Dans une décision rendue le 7 avril 2026, le Conseil constitutionnel a annulé plusieurs articles de la loi créant le Conseil national de Régulation des Médias (CNRM), estimant que certaines dispositions portaient atteinte à la liberté d’expression.
Saisi par 23 députés menés par Aïssata Tall Sall, l’organe de contrôle de la constitutionnalité a dénoncé des sanctions jugées « disproportionnées ». Fermeture définitive d’un journal ou d’un site d’information, résiliation de conventions en cas de récidive, fermeture des locaux d’entreprises de presse : autant de mesures invalidées par les « sages », au nom de la protection des libertés fondamentales.

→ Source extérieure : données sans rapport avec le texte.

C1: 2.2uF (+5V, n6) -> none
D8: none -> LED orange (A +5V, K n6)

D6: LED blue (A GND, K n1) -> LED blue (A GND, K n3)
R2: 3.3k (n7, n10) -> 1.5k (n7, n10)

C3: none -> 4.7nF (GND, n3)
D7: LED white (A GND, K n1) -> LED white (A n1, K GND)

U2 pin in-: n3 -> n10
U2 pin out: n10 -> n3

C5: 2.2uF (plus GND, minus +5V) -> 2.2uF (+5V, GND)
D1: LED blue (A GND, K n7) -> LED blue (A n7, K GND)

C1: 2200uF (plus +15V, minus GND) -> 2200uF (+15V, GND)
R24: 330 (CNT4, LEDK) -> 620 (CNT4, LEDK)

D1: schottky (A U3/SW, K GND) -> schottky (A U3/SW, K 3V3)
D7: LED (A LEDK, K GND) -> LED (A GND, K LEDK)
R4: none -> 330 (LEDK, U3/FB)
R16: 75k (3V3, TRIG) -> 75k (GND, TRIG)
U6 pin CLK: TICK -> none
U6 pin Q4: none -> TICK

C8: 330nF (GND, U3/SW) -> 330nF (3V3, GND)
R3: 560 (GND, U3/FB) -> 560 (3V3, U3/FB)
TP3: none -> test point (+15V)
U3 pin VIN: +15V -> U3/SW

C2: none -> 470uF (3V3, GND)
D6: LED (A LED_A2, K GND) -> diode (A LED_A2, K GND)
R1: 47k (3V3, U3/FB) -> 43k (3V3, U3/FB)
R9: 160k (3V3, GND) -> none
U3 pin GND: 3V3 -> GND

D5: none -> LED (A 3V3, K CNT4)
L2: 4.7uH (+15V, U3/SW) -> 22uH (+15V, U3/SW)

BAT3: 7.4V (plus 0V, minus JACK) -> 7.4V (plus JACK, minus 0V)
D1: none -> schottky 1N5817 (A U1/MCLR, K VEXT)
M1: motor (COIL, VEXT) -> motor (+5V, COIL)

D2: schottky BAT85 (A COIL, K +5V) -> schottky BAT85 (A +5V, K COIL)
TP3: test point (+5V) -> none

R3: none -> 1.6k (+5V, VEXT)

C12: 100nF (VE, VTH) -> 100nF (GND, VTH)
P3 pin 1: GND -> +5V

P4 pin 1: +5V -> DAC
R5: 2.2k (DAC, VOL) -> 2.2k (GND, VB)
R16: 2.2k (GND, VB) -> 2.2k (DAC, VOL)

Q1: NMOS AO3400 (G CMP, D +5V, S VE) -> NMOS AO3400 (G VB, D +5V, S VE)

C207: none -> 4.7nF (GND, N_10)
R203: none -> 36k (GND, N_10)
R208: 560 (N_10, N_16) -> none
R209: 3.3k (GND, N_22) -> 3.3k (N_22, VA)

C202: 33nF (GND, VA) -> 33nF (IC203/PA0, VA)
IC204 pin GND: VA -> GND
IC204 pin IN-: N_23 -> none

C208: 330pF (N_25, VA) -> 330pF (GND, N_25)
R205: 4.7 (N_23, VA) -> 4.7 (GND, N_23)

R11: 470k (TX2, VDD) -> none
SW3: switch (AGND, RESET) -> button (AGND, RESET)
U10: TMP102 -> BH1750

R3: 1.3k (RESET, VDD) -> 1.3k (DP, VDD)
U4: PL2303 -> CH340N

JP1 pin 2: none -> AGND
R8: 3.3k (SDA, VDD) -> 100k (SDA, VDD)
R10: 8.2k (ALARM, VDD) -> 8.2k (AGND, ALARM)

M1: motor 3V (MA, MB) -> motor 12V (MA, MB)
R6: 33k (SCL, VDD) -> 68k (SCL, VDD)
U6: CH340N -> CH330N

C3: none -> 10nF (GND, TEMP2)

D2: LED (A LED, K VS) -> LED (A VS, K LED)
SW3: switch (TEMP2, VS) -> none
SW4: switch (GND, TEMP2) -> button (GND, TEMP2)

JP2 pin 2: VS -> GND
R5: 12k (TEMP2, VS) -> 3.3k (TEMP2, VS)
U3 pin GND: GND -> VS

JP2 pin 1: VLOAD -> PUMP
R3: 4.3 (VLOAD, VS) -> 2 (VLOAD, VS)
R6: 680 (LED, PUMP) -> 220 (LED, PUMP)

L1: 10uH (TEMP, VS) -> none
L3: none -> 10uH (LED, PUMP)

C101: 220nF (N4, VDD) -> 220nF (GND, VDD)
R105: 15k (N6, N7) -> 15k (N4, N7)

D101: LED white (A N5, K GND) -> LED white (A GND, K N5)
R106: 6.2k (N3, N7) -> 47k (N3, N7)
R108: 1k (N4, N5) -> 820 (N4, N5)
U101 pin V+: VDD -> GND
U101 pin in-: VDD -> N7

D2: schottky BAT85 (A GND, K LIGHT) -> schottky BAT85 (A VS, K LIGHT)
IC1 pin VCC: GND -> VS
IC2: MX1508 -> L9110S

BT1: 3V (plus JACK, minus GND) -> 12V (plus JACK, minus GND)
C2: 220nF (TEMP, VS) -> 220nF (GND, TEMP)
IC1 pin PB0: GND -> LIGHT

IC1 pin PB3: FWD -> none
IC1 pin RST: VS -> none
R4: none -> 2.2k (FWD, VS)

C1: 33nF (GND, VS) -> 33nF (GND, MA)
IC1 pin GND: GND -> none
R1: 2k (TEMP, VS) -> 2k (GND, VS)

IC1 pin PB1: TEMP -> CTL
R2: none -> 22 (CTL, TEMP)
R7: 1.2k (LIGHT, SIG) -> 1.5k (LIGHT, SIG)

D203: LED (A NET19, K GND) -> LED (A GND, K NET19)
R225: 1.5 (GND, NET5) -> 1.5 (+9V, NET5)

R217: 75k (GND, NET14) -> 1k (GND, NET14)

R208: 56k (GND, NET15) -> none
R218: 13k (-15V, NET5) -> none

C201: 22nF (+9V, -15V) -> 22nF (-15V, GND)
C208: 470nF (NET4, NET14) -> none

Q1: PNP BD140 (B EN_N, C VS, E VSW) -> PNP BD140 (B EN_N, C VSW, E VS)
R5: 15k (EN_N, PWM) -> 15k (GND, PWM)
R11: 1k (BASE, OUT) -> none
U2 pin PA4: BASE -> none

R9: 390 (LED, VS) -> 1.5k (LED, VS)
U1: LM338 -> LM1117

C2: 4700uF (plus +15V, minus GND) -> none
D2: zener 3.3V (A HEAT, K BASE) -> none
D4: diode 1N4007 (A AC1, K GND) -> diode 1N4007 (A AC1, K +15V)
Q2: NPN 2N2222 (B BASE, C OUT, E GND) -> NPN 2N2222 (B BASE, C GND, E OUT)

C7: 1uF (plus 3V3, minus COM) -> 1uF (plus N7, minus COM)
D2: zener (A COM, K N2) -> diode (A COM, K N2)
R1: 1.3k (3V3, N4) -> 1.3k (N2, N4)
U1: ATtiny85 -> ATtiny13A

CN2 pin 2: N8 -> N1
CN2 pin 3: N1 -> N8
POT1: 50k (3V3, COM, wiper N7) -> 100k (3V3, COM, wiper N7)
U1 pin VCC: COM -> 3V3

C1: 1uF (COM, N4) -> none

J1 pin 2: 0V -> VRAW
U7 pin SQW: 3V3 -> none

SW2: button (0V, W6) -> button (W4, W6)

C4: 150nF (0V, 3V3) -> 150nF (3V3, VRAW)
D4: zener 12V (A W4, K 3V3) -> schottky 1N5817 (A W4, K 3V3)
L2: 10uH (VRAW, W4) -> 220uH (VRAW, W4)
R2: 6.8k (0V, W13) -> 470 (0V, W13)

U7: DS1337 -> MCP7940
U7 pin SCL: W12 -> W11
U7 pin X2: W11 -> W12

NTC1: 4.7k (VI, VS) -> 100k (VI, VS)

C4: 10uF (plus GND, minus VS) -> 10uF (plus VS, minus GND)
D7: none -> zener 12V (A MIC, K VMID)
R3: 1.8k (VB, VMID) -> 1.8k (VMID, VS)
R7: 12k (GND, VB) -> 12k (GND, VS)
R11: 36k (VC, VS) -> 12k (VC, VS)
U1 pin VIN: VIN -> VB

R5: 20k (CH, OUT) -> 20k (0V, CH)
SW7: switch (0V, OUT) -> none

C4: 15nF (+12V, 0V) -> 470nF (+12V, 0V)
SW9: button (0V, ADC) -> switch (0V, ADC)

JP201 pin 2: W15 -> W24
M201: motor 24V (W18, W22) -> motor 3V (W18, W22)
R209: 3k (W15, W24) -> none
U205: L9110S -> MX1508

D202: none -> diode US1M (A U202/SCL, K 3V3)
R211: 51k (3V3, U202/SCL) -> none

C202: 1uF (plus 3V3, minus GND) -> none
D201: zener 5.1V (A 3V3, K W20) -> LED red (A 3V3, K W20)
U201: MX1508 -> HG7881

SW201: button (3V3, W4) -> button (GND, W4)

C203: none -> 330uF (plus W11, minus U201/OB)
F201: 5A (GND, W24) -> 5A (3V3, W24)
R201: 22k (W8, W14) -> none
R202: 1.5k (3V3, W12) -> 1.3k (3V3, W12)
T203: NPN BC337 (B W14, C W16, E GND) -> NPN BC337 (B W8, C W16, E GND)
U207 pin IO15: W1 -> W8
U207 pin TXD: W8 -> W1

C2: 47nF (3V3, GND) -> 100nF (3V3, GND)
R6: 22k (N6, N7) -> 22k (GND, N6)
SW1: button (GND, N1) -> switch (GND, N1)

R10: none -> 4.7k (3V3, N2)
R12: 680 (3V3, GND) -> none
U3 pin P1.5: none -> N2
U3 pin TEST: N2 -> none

Le Conseil a également précisé les limites des pouvoirs coercitifs du futur régulateur. Toute intervention de la force publique devra désormais être précédée d’un mandat judiciaire, rappelant le rôle central du juge dans la préservation des droits individuels. Certaines dispositions ont toutefois été maintenues, mais sous conditions strictes : la suspension temporaire d’un programme ou l’insertion de communiqués sont autorisées uniquement pour protéger l’ordre public, l’honneur ou la réputation d’autrui, sans porter préjudice aux intérêts de l’entreprise de presse concernée.